To his relief, he found a winding staircase beyond the doorway that spiraled upward. He slipped into the passage, closing the rock slab behind him with several pulls of his good arm. The stairs were dimly outlined by the familiar torchlight, and he proceeded to climb with slow, cautious steps. All was quiet in the passage as he moved steadily upward, the long torches in iron racks giving him enough light to pick out his footing on the rough stone. He reached a closed door at the top of the stairway and paused there to listen, his ear placed next to the cracks between the iron bindings. There was only silence beyond. Cautiously, he pushed the door open a bit and peered through into the ancient halls of Paranor. He had reached his goal. He opened the door a bit farther and stepped watchfully into the silent corridor.

Then the steel grip of a lean dark hand came down on his extended sword arm and yanked him into the open.

Hendel paused hesitantly at the bottom of the stairway that led to the tower of the Druids’ Keep, peering upward into the gloom. The others stood quietly at his back, following his gaze intently. The stairway consisted of little more than a set of open stone steps, narrow and treacherous-looking, that wound upward in a spiral along the walls of the rounded turret. The entire tower was shrouded in gloomy darkness, unlighted by torches or openings in the dark stone. From their poor vantage point, the members of the company could see little beyond the first few turns in the staircase. The open stairwell dropped away from where they stood into a blackened pit. Menion crossed to the edge of the landing and peered downward, mindful of the absence of any guard rail either here or along the stairs. He dropped a small pebble into the black abyss and waited for it to hit bottom. No sound came back to him. He glanced again at the open stairs and the gloom above, then turned to the others.

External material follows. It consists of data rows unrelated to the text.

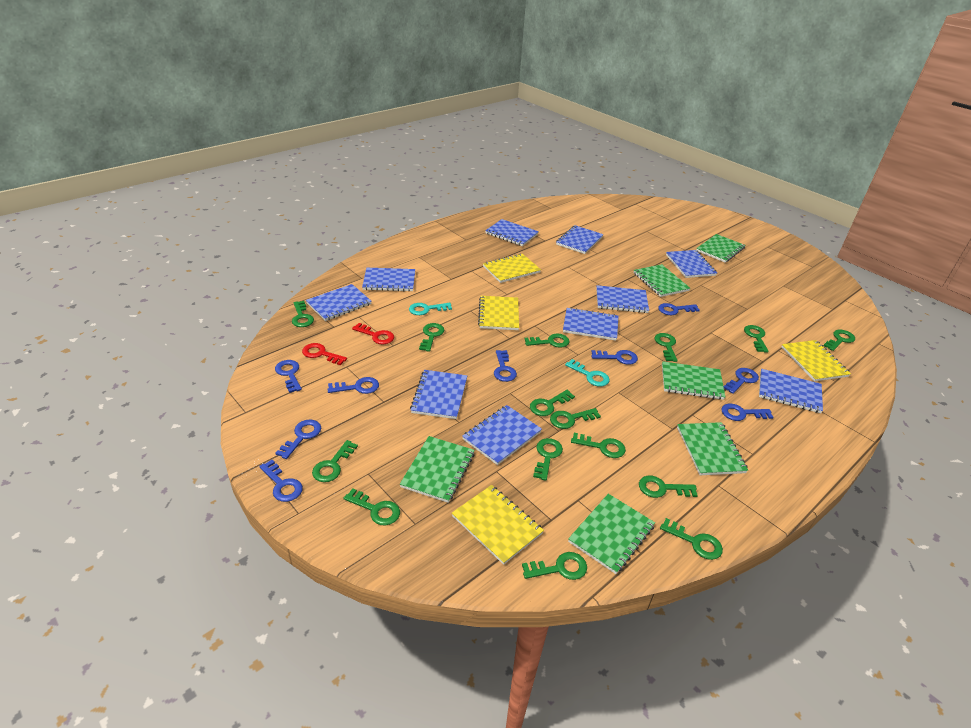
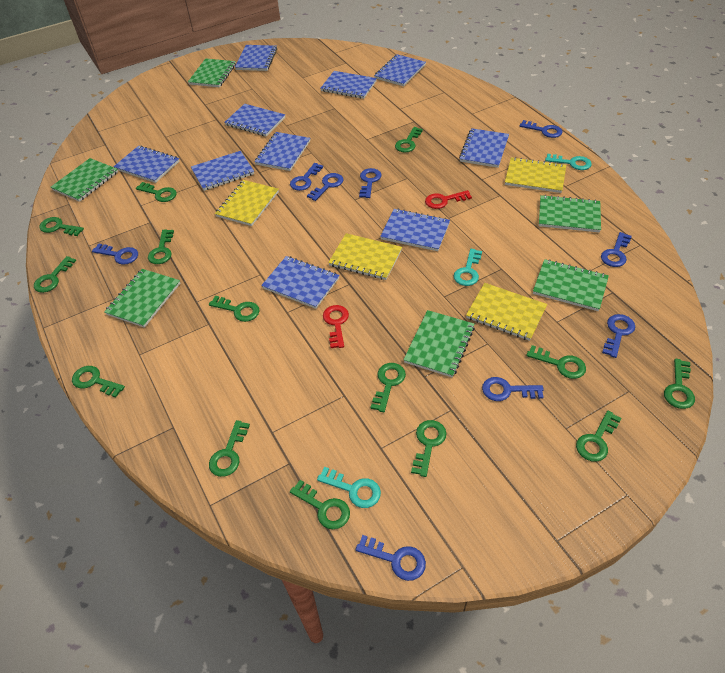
green key: 15 -> 14
turquoise key: 2 -> 3

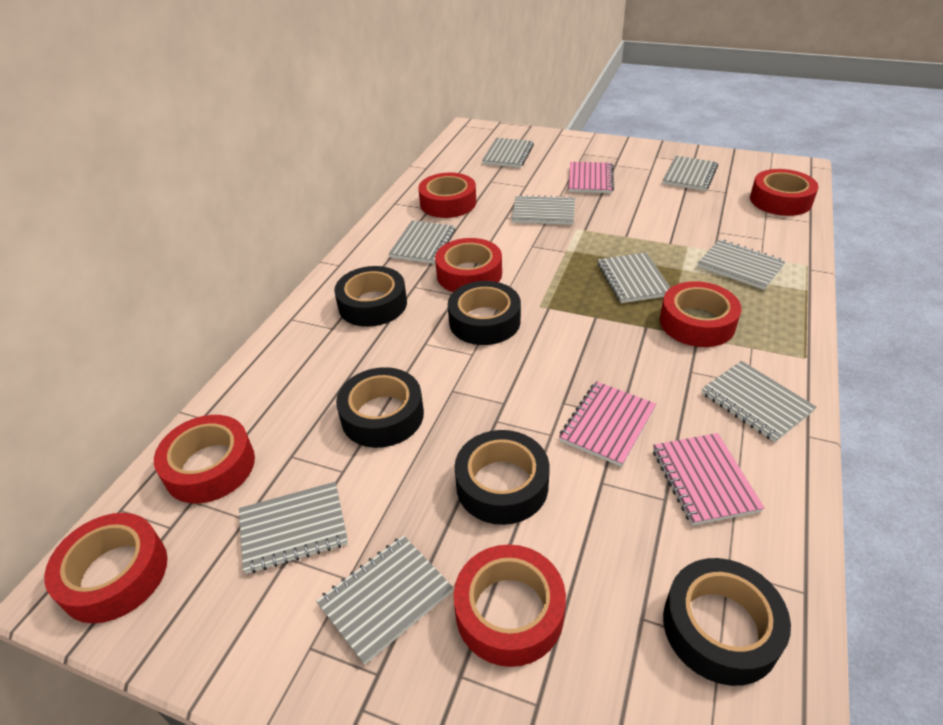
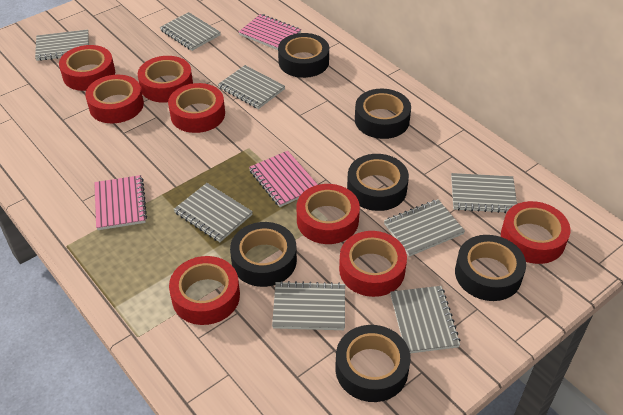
black tape: 5 -> 6
grey notebook: 9 -> 8
red tape: 7 -> 8

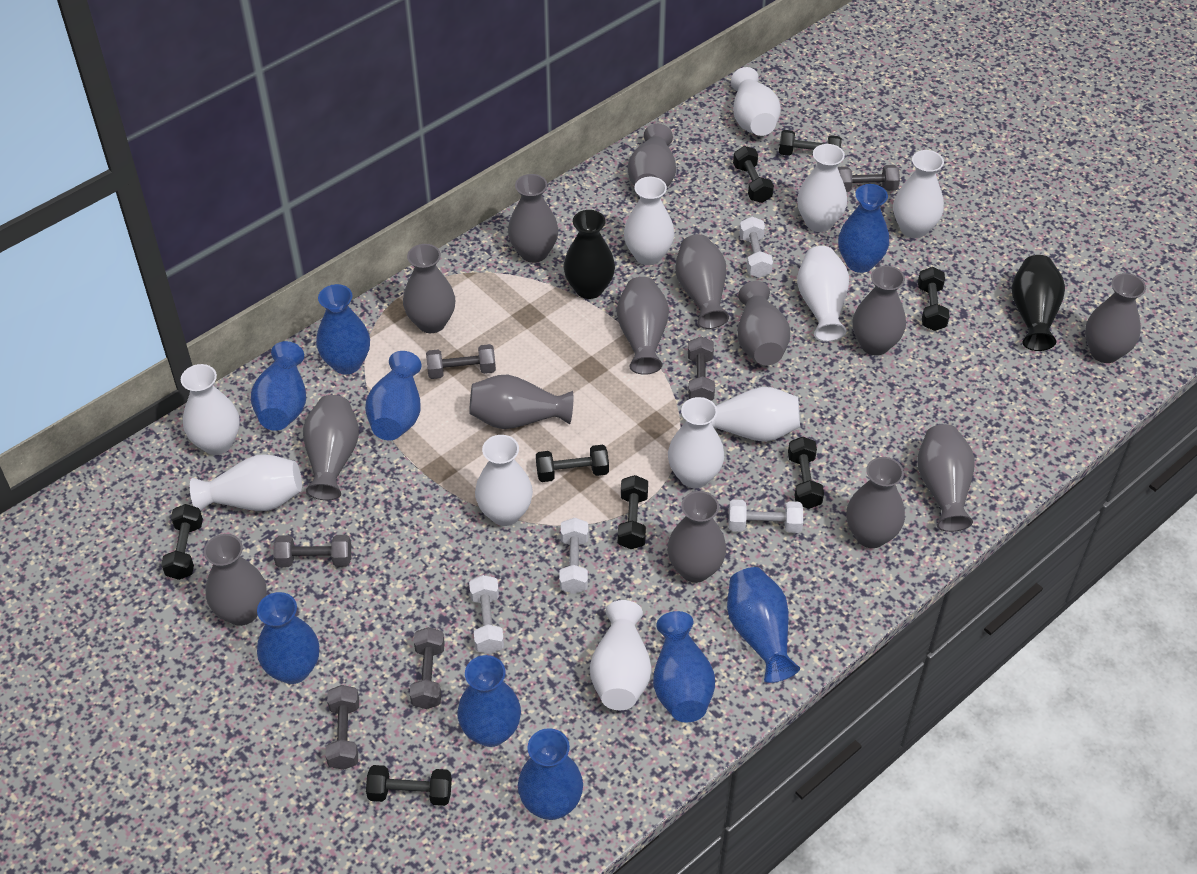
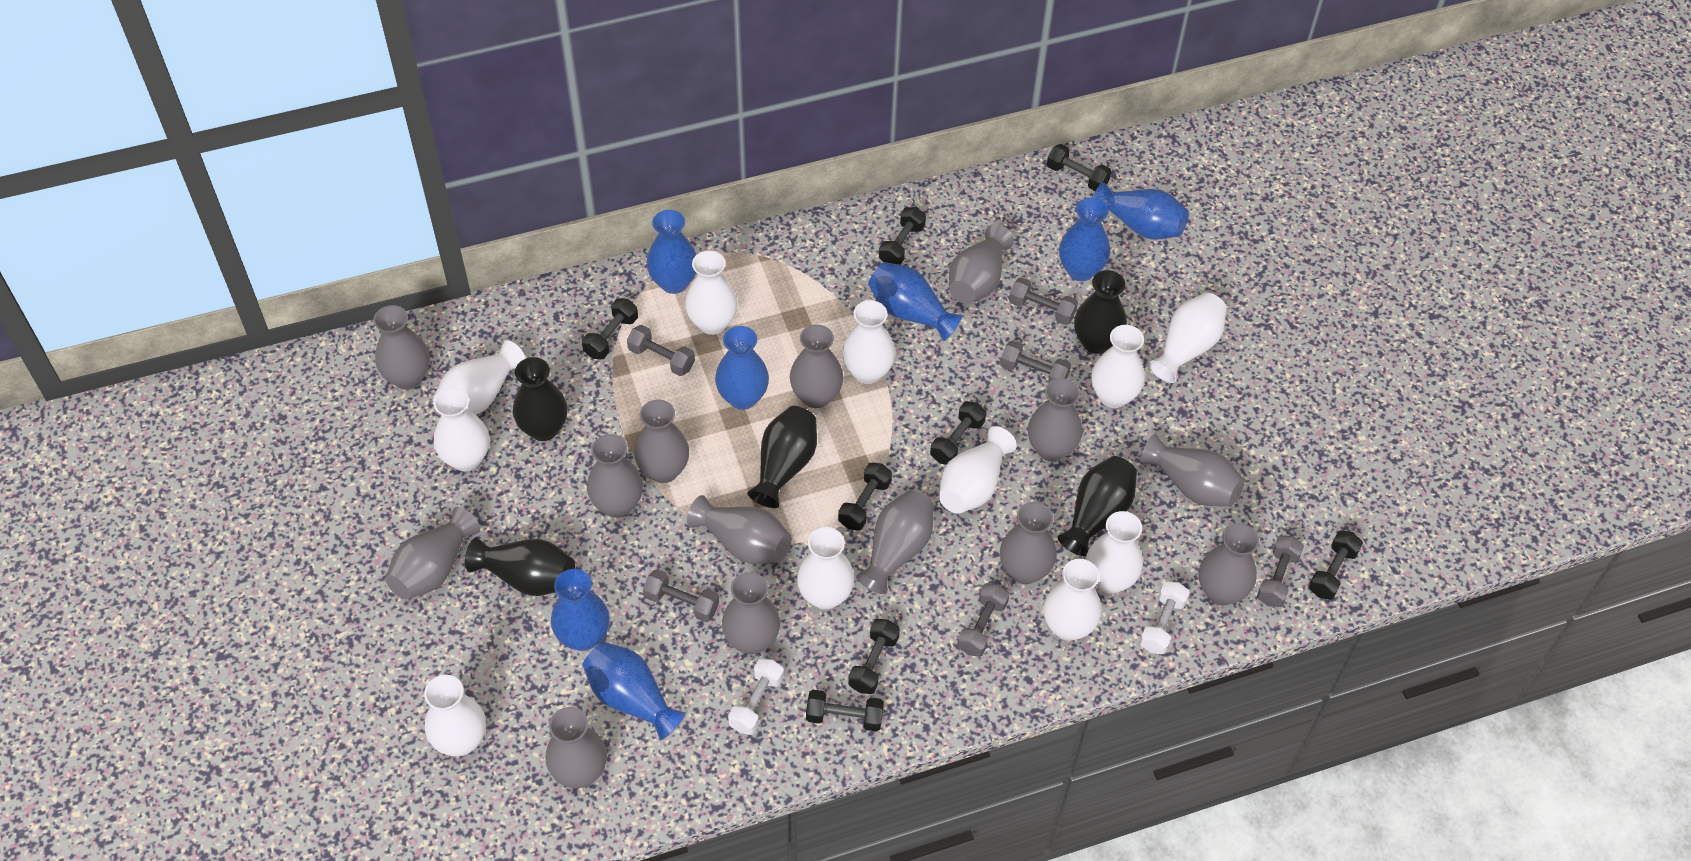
black vase: 2 -> 5
blue vase: 9 -> 7
white dumbbell: 4 -> 2

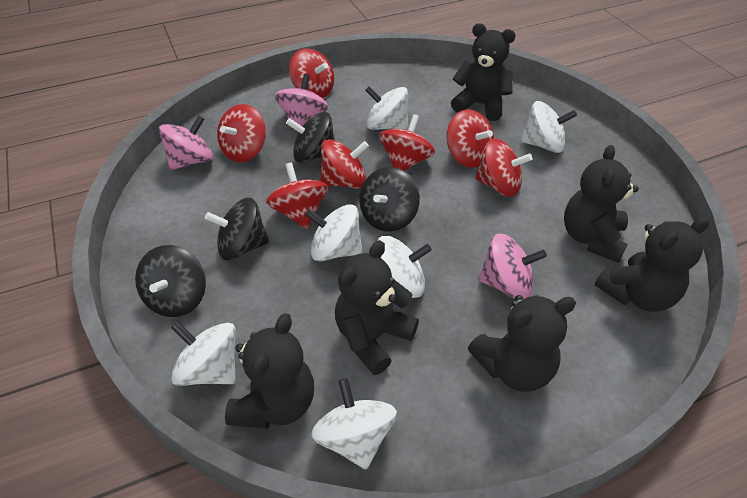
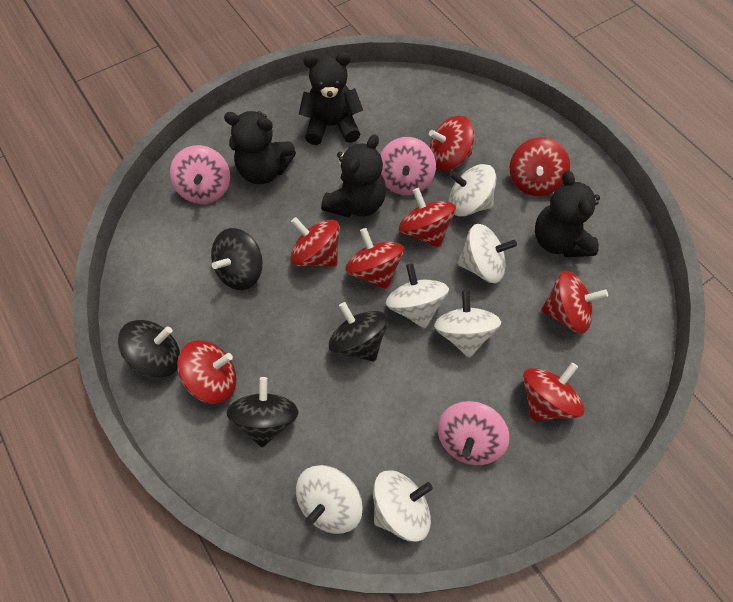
black teddy bear: 6 -> 4
red spinning top: 7 -> 8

“Looks like an open invitation to, a trap,” he declared pointedly.

“Very likely,” Balinor agreed, stepping forward for a closer look. “But we have to get up there.”

Menion nodded, then shrugged casually, moving toward the stairway. The others followed without a word, Hendel right at the highlander’s heels, Balinor next and the Elven brothers bringing up the rear. They moved cautiously up the narrow stone steps, alert for any sign of a trap, their shoulders close to the wall, away from the dangerous open edge of the stairwell.

They wound their way steadily through the musty gloom. Menion studied each step as he went, his keen eyes searching the seams of the stone-block wall for hidden devices. From time to time, he tossed stones onto the steps ahead of them, testing for traps that might be released by any sudden weight on the steps. But nothing happened. The abyss below was a silent black hole cut into the heavy gloom of the tower air, no sound penetrating its dark serenity save the soft scraping of hunting boots ascending the worn steps. At last, the faint light of burning torches cut through the darkness far above them, the small fires flickering briskly with the gusting of an unknown source of wind from the turret peak. A small landing came into view at the summit of the staircase, and beyond, the dim shape of a huge stone door, bound with iron and standing closed. The top of the Druids’ Keep.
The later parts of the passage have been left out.